Add a reset-password admin route

2025-06-22 02:18:26 +00:00 · 2021-01-04 16:32:54 +01:00
parent 2a172ce720
commit 668abf2140
7 changed files with 120 additions and 15 deletions
--- a/modules/restserver/src/main/scala/docspell/restserver/RestServer.scala
+++ b/modules/restserver/src/main/scala/docspell/restserver/RestServer.scala
@ -103,7 +103,8 @@ object RestServer {

  def adminRoutes[F[_]: Effect](cfg: Config, restApp: RestApp[F]): HttpRoutes[F] =
    Router(
-      "fts" -> FullTextIndexRoutes.admin(cfg, restApp.backend)
+      "fts"  -> FullTextIndexRoutes.admin(cfg, restApp.backend),
+      "user" -> UserRoutes.admin(restApp.backend)
    )

  def redirectTo[F[_]: Effect](path: String): HttpRoutes[F] = {
--- a/modules/restserver/src/main/scala/docspell/restserver/http4s/QueryParam.scala
+++ b/modules/restserver/src/main/scala/docspell/restserver/http4s/QueryParam.scala
@ -17,11 +17,6 @@ object QueryParam {
  implicit val queryStringDecoder: QueryParamDecoder[QueryString] =
    QueryParamDecoder[String].map(s => QueryString(s.trim.toLowerCase))

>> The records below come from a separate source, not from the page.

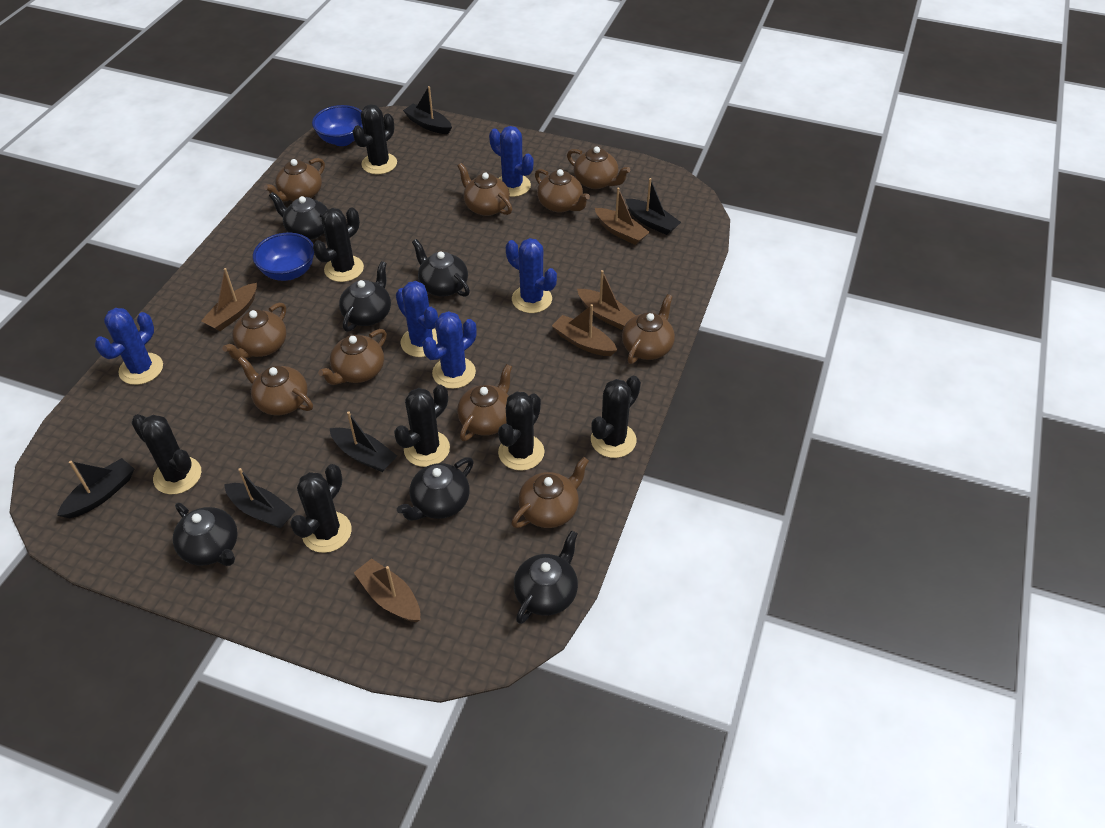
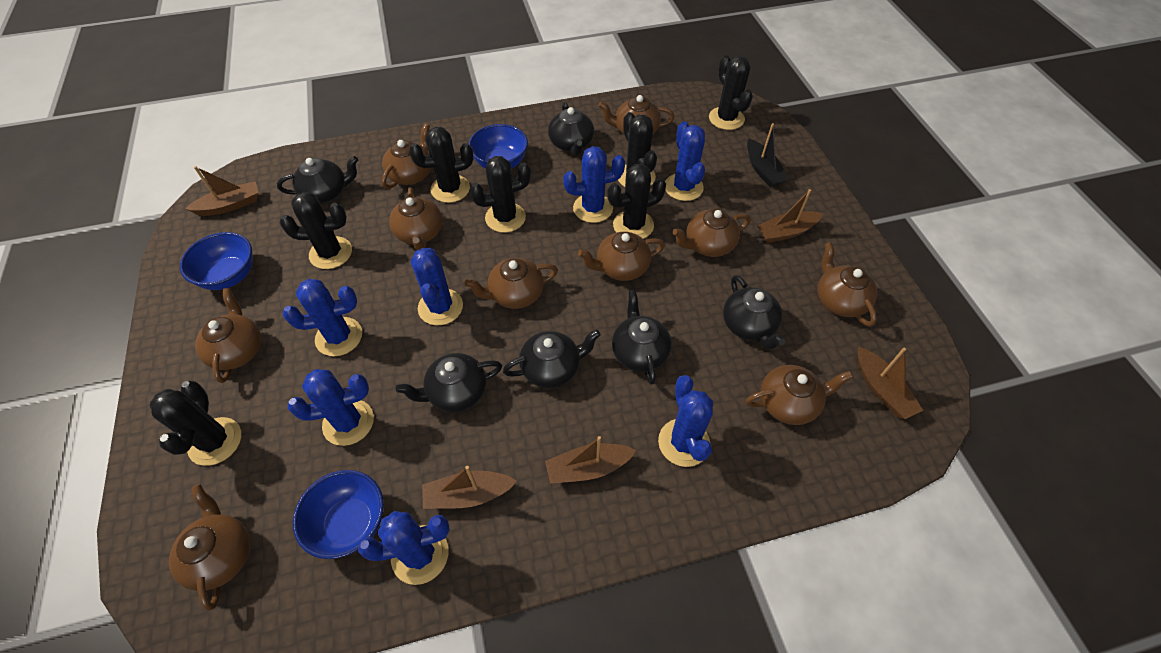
black boat: 5 -> 1
blue bowl: 2 -> 3
blue cactus: 5 -> 7

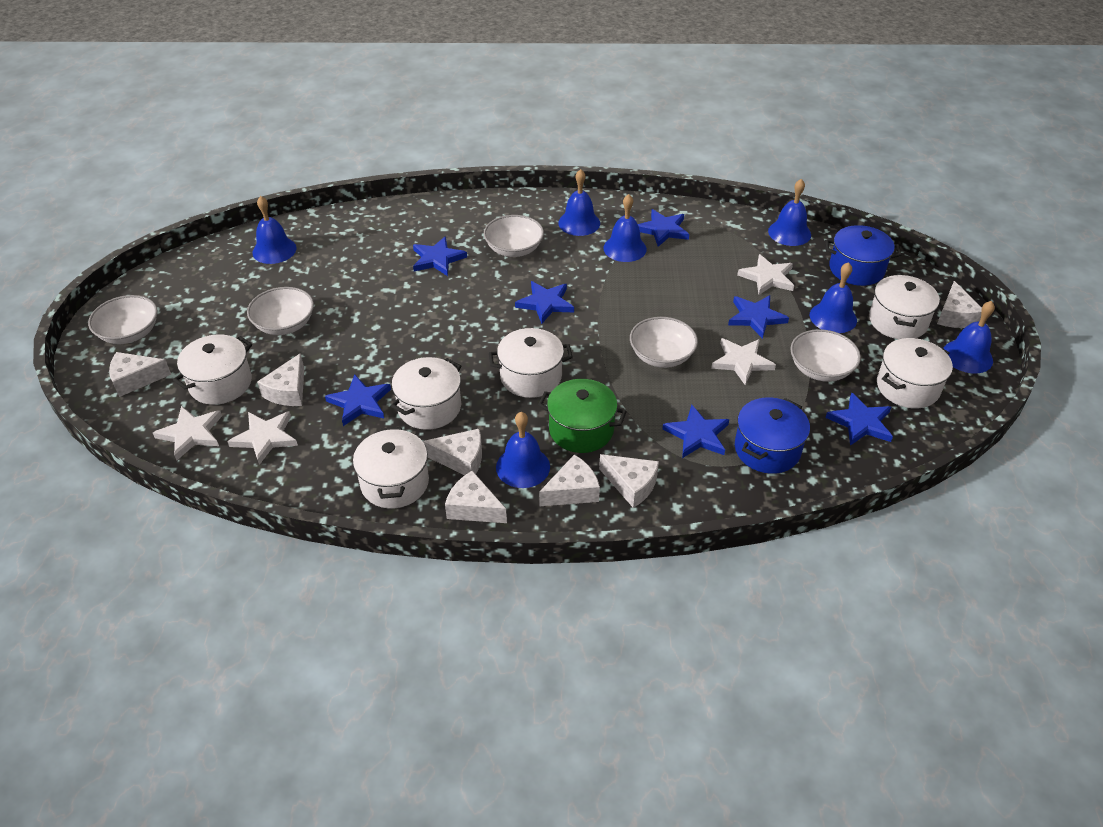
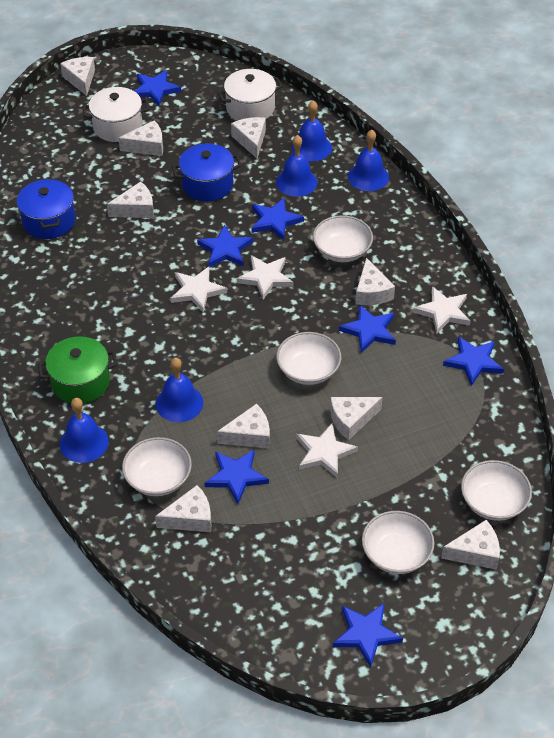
blue bell: 7 -> 5
white cheese: 7 -> 9
white pot: 6 -> 2

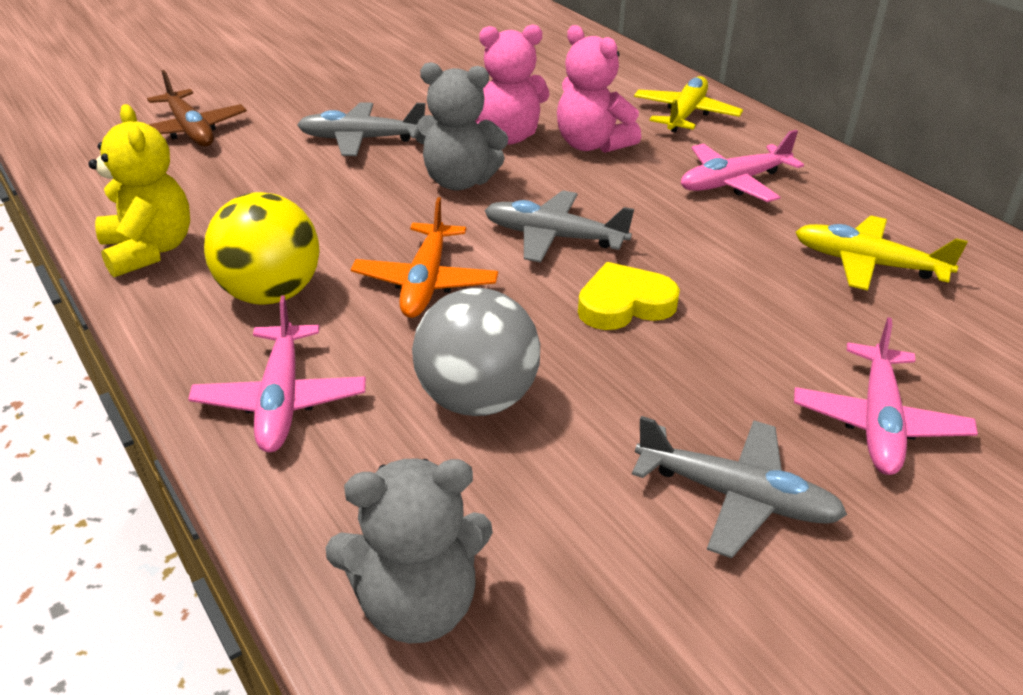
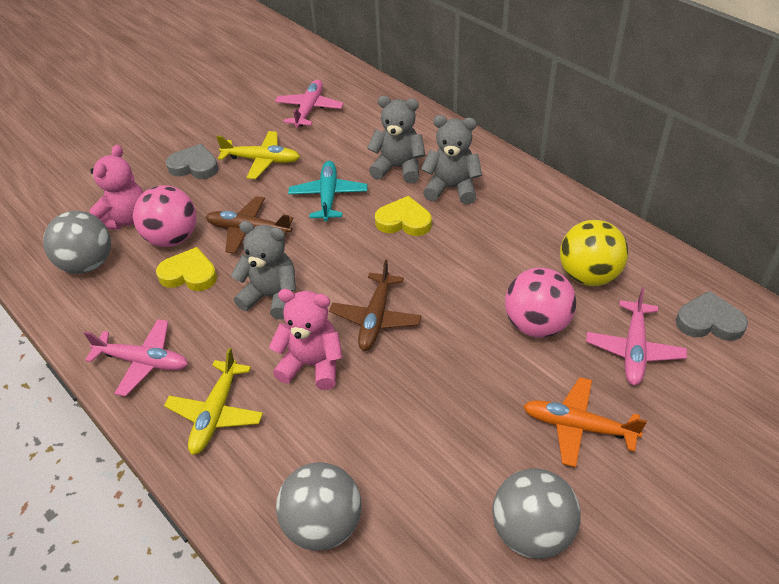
brown plane: 1 -> 2
grey ball: 1 -> 3
grey heart: 0 -> 2
grey plane: 3 -> 0
grey teddy bear: 2 -> 3
pink ball: 0 -> 2
turquoise plane: 0 -> 1
yellow heart: 1 -> 2
yellow teddy bear: 1 -> 0

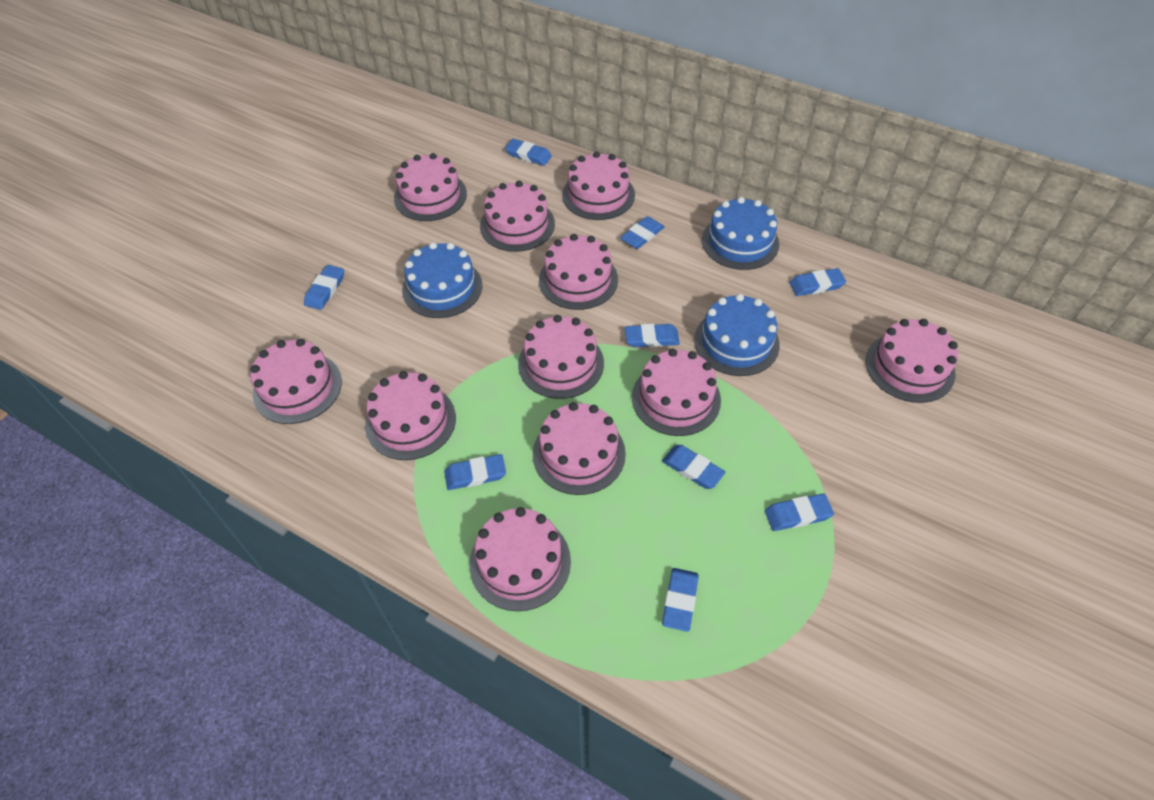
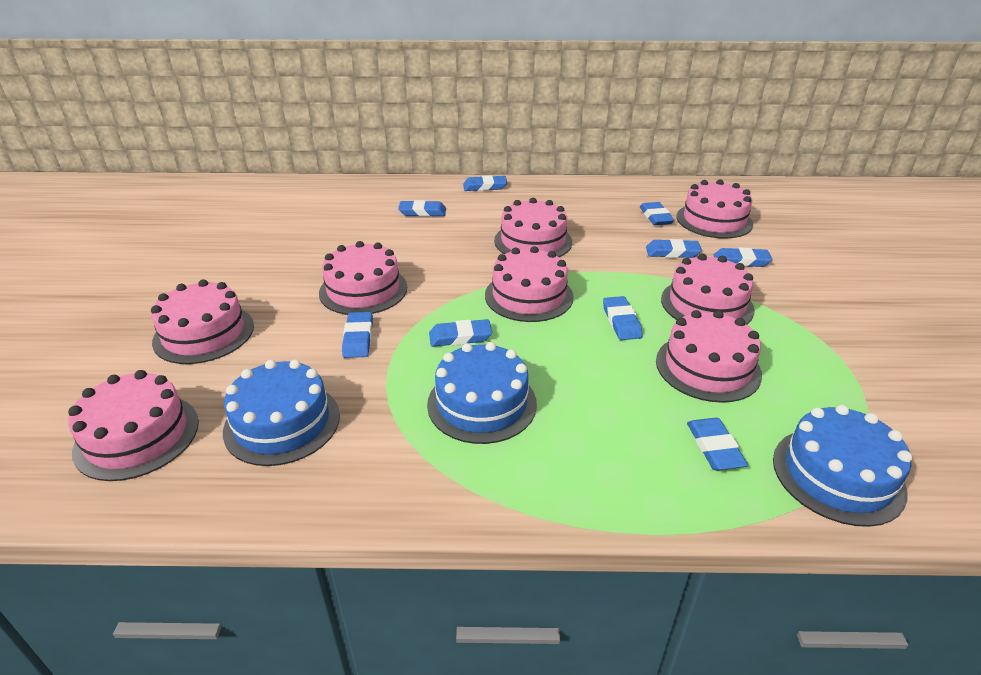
pink cake: 11 -> 8

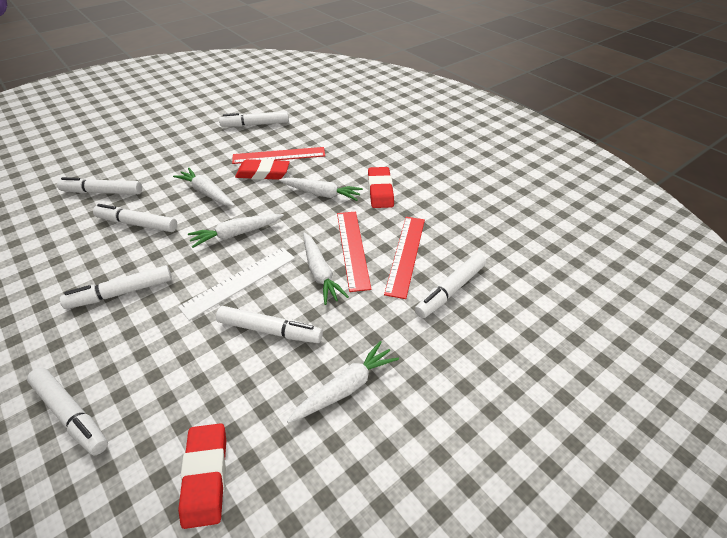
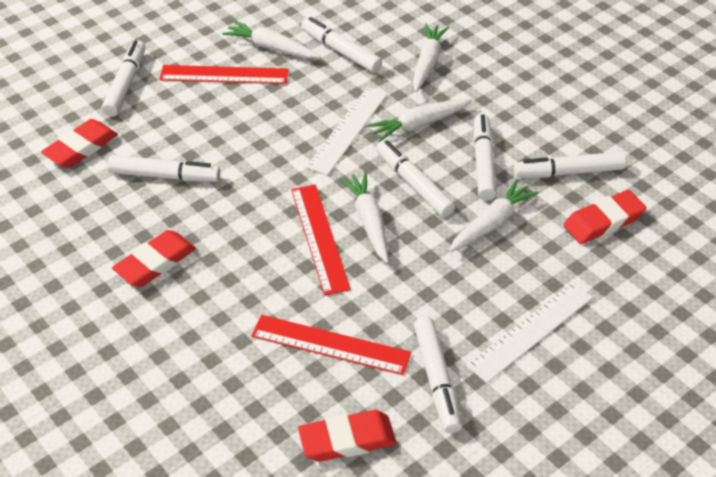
red eraser: 3 -> 4
white ruler: 1 -> 2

-  // implicit val booleanDecoder: QueryParamDecoder[Boolean] =
-  //   QueryParamDecoder.fromUnsafeCast(qp => Option(qp.value).exists(_.equalsIgnoreCase("true")))(
-  //     "Boolean"
-  //   )
-
  object FullOpt extends OptionalQueryParamDecoderMatcher[Boolean]("full")

  object OwningOpt extends OptionalQueryParamDecoderMatcher[Boolean]("owning")
--- a/modules/restserver/src/main/scala/docspell/restserver/routes/UserRoutes.scala
+++ b/modules/restserver/src/main/scala/docspell/restserver/routes/UserRoutes.scala
@ -5,10 +5,10 @@ import cats.implicits._

 import docspell.backend.BackendApp
 import docspell.backend.auth.AuthToken
-import docspell.common.Ident
+import docspell.backend.ops.OCollective
+import docspell.common._
 import docspell.restapi.model._
 import docspell.restserver.conv.Conversions._
-import docspell.restserver.http4s.ResponseGenerator

 import org.http4s.HttpRoutes
 import org.http4s.circe.CirceEntityDecoder._
@ -18,7 +18,7 @@ import org.http4s.dsl.Http4sDsl
 object UserRoutes {

  def apply[F[_]: Effect](backend: BackendApp[F], user: AuthToken): HttpRoutes[F] = {
-    val dsl = new Http4sDsl[F] with ResponseGenerator[F] {}
+    val dsl = new Http4sDsl[F] {}
    import dsl._

    HttpRoutes.of {
@ -63,4 +63,25 @@ object UserRoutes {
    }
  }

+  def admin[F[_]: Effect](backend: BackendApp[F]): HttpRoutes[F] = {
+    val dsl = new Http4sDsl[F] {}
+    import dsl._
+
+    HttpRoutes.of { case req @ POST -> Root / "resetPassword" =>
+      for {
+        input  <- req.as[ResetPassword]
+        result <- backend.collective.resetPassword(input.account)
+        resp <- Ok(result match {
+          case OCollective.PassResetResult.Success(np) =>
+            ResetPasswordResult(true, np, "Password updated")
+          case OCollective.PassResetResult.NotFound =>
+            ResetPasswordResult(
+              false,
+              Password(""),
+              "Password update failed. User not found."
+            )
+        })
+      } yield resp
+    }
+  }
 }